Malloy’s stance: Negotiations must start with balanced budget


Malloy: ‘We’re not going to negotiate off a budget that is already out of balance. That doesn’t make any sense.’

Gov. Dannel P. Malloy said Friday the starting point in next week’s negotiations over how to deliver a balanced budget should be his administration’s new plan, not the unbalanced proposal adopted by the Appropriations Committee.

“We’re not going to negotiate off a budget that is already out of balance. That doesn’t make any sense,” Malloy told The Mirror after a political event in Hartford.

The Democratic governor is to meet Tuesday with the leaders of the General Assembly’s Democratic majorities and Republican minorities to work on a budget for the fiscal year that begins July 1 that can be passed by the legislature’s constitutional adjournment deadline of midnight May 4.

To close a projected shortfall of more than $900 million, Malloy proposed an austerity budget in February. His proposal quickly fell about $340 million out of balance as in the face of declining revenues, and the version adopted last week by the Appropriations Committee had a similar built in deficit.

Malloy also has expressed his frustration with the Republican minorities in the House and Senate, who say they won’t submit a budget proposal because Democrats have not treated GOP calls to restructure worker salary and benefit costs seriously. Those changes would require concessions from labor unions, though, and union leaders have said repeatedly that workers — who granted concessions in 2009 and 2011 — won’t provide another round of givebacks this year.

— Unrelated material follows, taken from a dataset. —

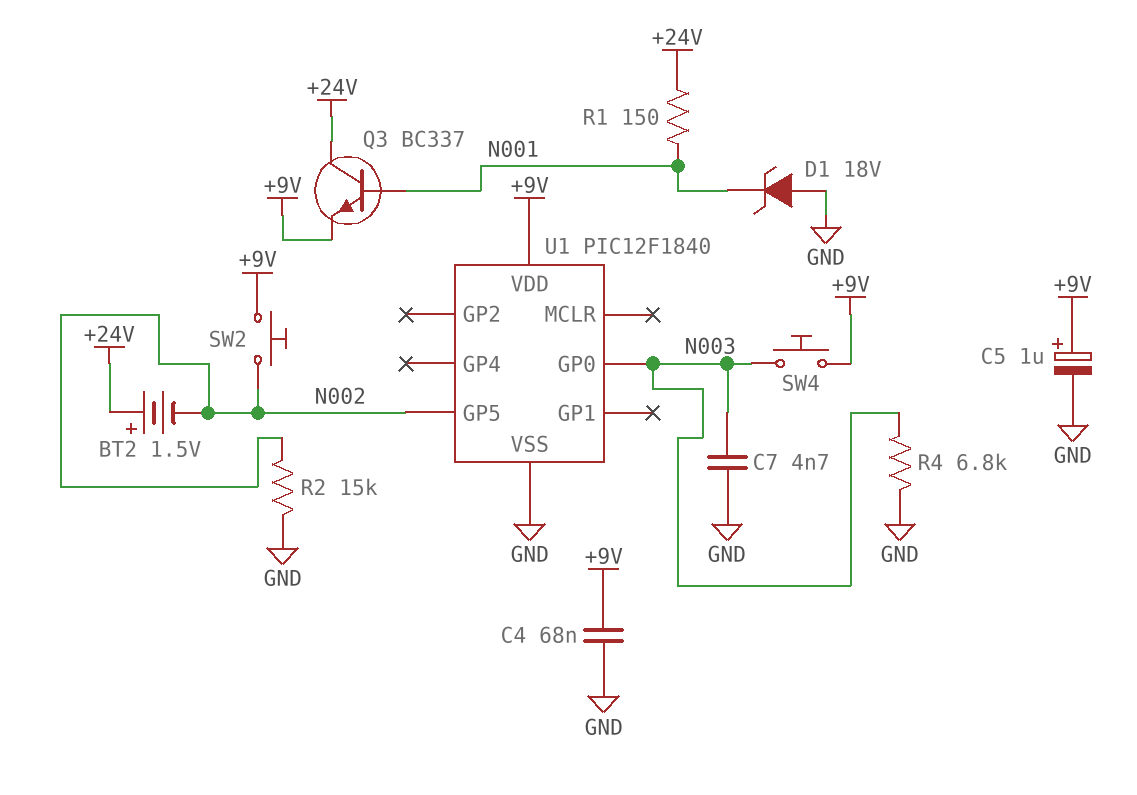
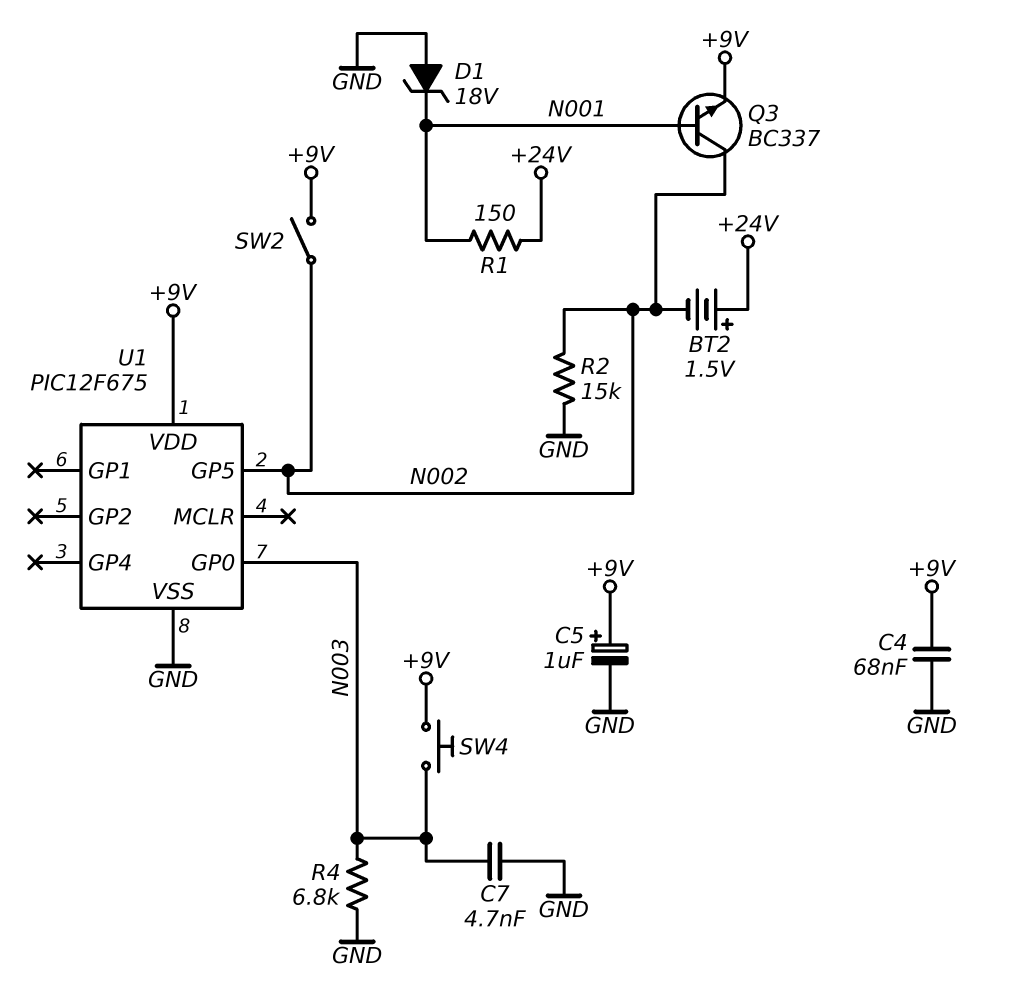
Q3: NPN BC337 (B N001, C +24V, E +9V) -> NPN BC337 (B N001, C N002, E +9V)
SW2: button (+9V, N002) -> switch (+9V, N002)
U1: PIC12F1840 -> PIC12F675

“I think people need to come forward with their comprehensive proposals,” he said. “We proposed a budget that was balanced in February. Things changed. We expected a budget that was in balance coming out of the legislature. We didn’t get it. We turned around a budget fairly quickly that is in balance.

The Malloy administration responded Tuesday with a new budget proposal that infuriated lawmakers by cutting school aid to wealthier towns, social services and shrinking a plan to use sales-tax revenue for local property tax relief. Malloy said he is open to restoring those cuts if legislators can find alternatives.

“As we have those discussions, whatever comes out of our budget has got to be replaced with other reductions,” Malloy said. “We have got to agree where we start. I’m not starting anywhere but with a budget that is balanced.”